Advice: Do not wait for your lawyer to drive strategy. Begin documenting your story now—dates, decisions, and documents—because the government already has theirs.
Takeaway: If you can’t clearly explain what happened and why in your own words, someone else will—and you won’t like their version.
2. The First Call With a Lawyer: What to Say and What to Avoid
Advice: Avoid emotional overshares or misleading optimism. Stick to facts, ask how the lawyer prepares clients beyond the courtroom, and confirm how often they communicate post-retainer.
Takeaway: The tone and content of that first call often sets the strategy—don’t wing it.
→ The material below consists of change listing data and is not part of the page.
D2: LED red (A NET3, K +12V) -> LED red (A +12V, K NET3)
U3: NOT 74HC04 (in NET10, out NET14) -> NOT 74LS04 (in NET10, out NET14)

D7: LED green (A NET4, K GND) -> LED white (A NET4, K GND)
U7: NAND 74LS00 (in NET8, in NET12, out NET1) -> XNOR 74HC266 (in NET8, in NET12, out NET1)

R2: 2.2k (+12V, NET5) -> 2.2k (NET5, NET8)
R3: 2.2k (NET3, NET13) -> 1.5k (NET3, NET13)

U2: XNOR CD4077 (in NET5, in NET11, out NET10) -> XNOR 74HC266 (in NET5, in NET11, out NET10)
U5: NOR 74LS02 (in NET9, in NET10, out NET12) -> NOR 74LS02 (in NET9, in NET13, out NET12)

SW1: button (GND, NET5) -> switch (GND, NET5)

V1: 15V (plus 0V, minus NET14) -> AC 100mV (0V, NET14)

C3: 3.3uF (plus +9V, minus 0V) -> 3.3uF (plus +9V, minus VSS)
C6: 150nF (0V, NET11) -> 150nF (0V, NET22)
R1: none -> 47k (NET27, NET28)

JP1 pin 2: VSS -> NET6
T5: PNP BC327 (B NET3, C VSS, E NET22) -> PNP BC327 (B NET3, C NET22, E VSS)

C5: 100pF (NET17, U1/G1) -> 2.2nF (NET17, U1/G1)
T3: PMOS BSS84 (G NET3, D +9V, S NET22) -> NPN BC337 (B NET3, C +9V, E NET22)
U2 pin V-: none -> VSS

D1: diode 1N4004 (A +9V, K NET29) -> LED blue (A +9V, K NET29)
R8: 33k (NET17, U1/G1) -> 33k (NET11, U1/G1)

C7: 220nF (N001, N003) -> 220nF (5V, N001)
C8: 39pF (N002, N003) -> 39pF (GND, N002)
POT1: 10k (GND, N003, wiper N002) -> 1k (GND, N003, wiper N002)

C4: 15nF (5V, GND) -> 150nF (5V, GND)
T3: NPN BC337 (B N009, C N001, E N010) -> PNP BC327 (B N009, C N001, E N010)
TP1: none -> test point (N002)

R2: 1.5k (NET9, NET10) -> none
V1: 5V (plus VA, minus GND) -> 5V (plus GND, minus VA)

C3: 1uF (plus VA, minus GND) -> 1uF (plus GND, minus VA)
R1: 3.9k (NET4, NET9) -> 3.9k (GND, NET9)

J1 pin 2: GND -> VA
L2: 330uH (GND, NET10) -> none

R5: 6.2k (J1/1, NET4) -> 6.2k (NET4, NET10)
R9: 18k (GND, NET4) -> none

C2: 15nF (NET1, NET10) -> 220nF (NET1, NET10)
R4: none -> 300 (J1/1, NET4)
3. The Personal Narrative: It’s Not Optional
Advice: A strong narrative should not sound like a sob story or resume. It must show self-awareness, take readers inside your mindset at the time of the offense, and demonstrate change with receipts.
Takeaway: The judge isn’t sentencing who you are—they’re sentencing who they believe you are. The narrative controls that belief.
4. The Presentence Interview (PSI): Why It’s More Dangerous Than Court
Advice: The PSI sets the tone for your entire prison experience, from custody level to programming eligibility. Role-play it. Don’t guess. Prepare like your sentence depends on it—because it does.
Takeaway: Bad answers in a PSI can extend your sentence, raise your security level, or kill RDAP eligibility.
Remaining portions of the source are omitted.